Tuesday, December 21, 2004
# Posted 1:39 AM by Ariel David Adesnik
Right now, college graduates are almost guaranteed a decent job. But if everyone had a degree, wouldn't that just mean that educated folks wind up doing low-skill work or even unemployed?
Not being an economist, I don't have the means to answer that question in a very sophisticated manner. But I do have a hunch. Around sixty years ago, right after World War II, someone could've asked whether it was really worth making sure that all Americans got a high school education, since the value of a diploma would go down if everyone got one.
My sense is that getting America through high school represented a critical step toward creating the skilled workforce that was ready to capitalize on the use of new technologies in the 1980s and 1990s.
You might also say that once America went to high school that the value of a diploma did go down, so Americans started to one up another by going to college. Maybe someday we'll start one-upping another in the job hunt by going to grad school.
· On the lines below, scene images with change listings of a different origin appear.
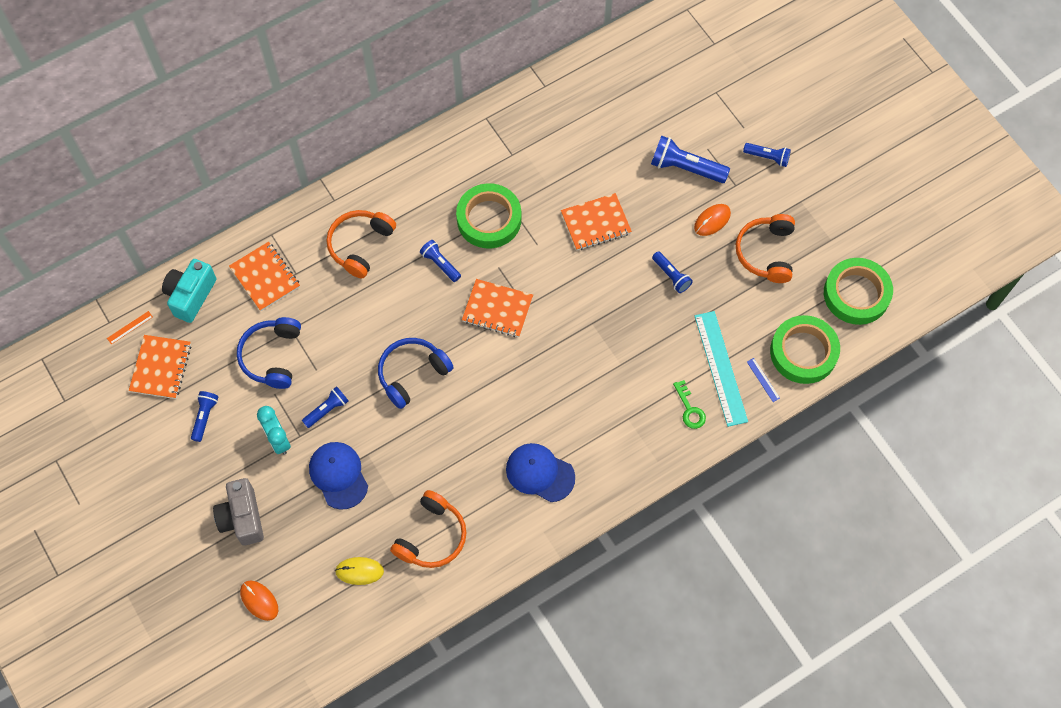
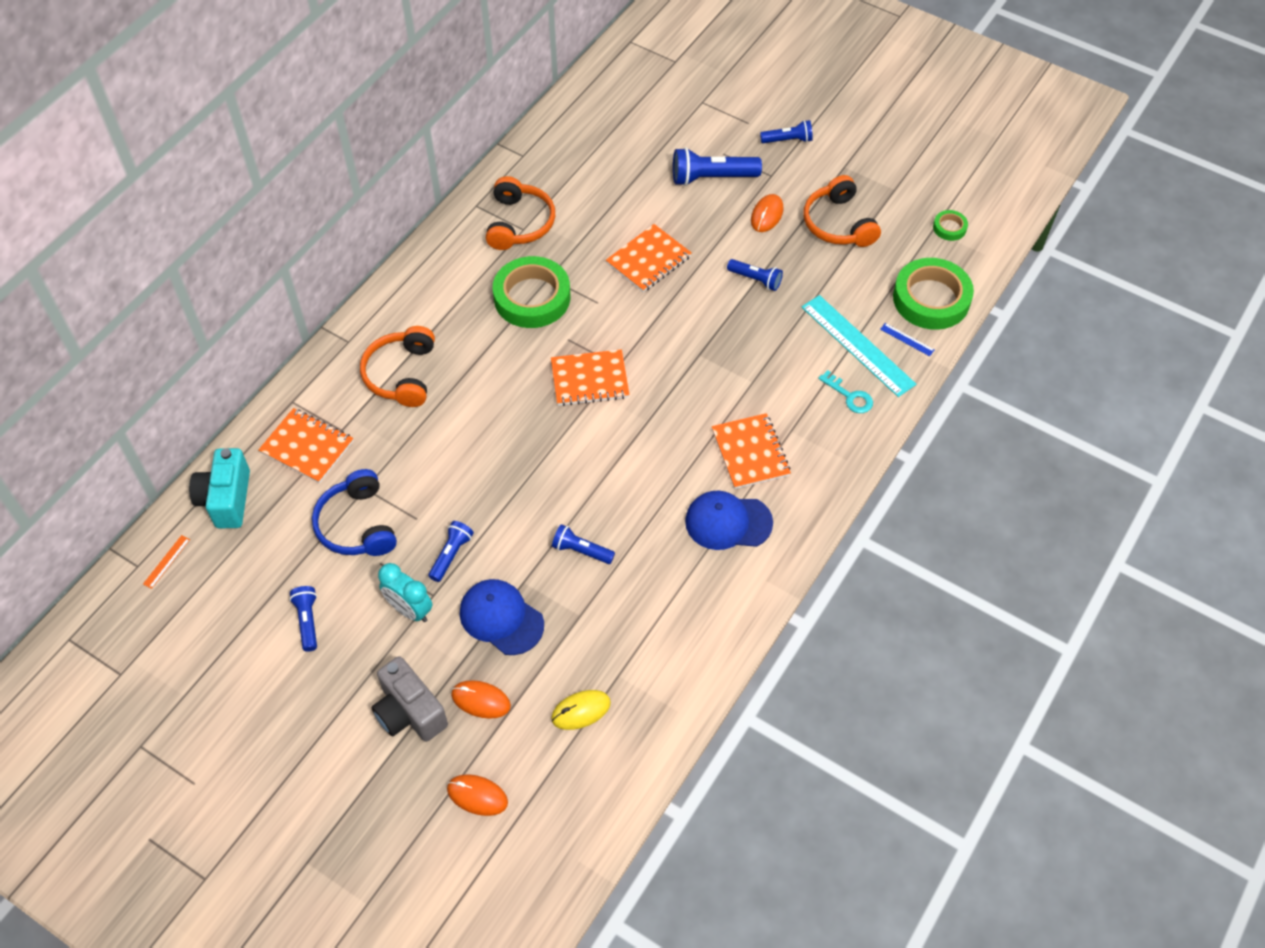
camera: 25 degrees left, 10 degrees down
(161, 368) = (226, 589): orange notebook -> orange notebook (750, 453)
(294, 531) = (481, 700): none -> orange mouse
(412, 374) = (529, 479): blue headphones -> none
(432, 536) = (644, 637): orange headphones -> orange headphones (519, 223)
(440, 264) = (502, 359): blue flashlight -> blue flashlight (581, 551)
(689, 409) = (849, 396): green key -> turquoise key
(856, 294) = (949, 228): green tape -> green tape, size x0.45

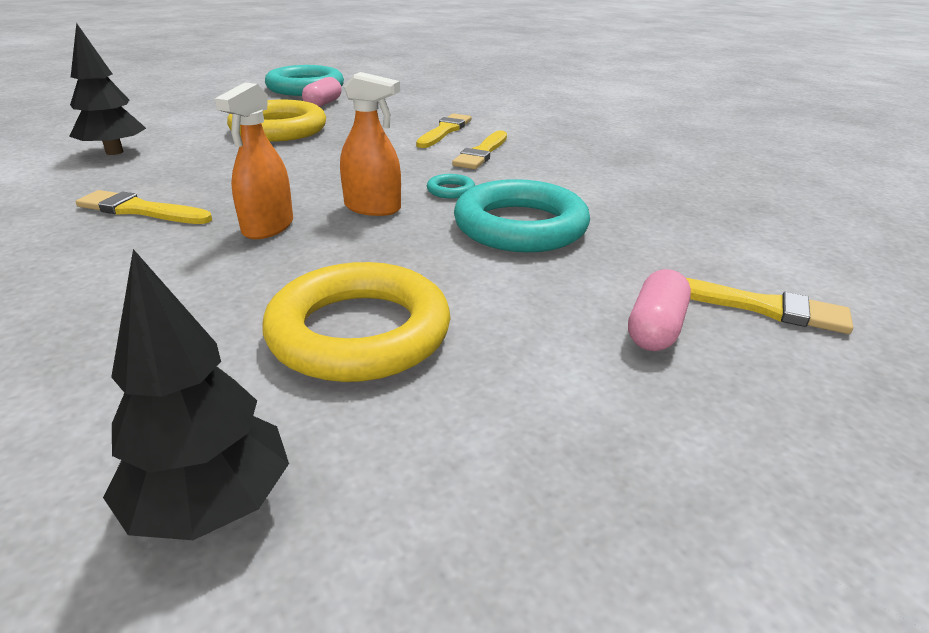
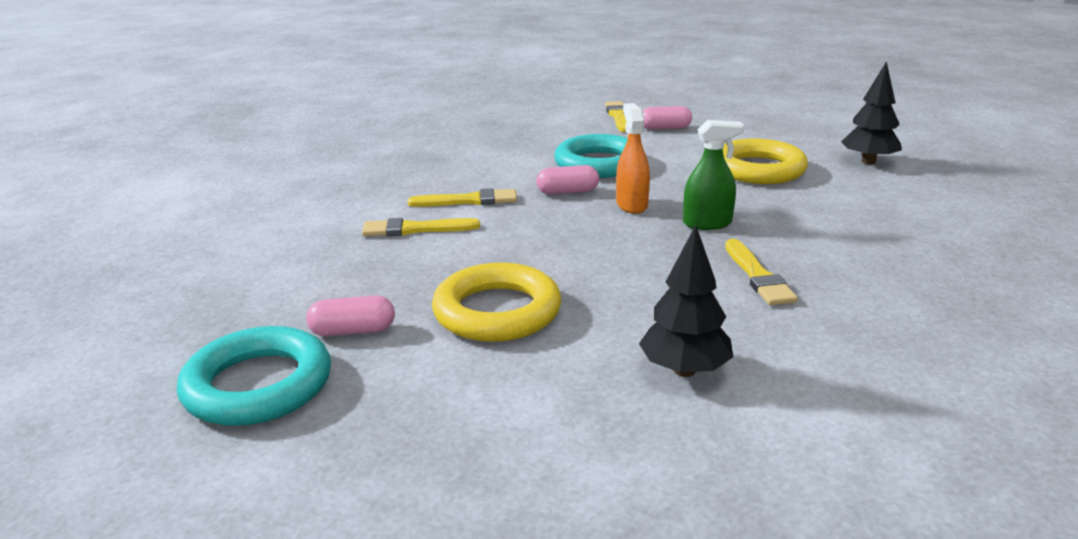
camera: 115 degrees left, 5 degrees down
(268, 227) = (707, 223): orange spray bottle -> green spray bottle
(450, 190) = (567, 192): turquoise ring -> pink capsule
While some education might be redundant, my sense is that a pool of educated workers with advanced degrees, especially in fields like computer science or biology, would begin to create opportunities for themselves. Then again, an outsource-ophobe might say that our educated workers will have their jobs taken by educated Chinese and Indians will to work for less.
But I'm not so worried about that, probably because I was brought up to believe that knowledge is power. But what if every American got a masters degree or even a doctorate? Would we become a nation of Mondale/Dukakis voters? Yikes.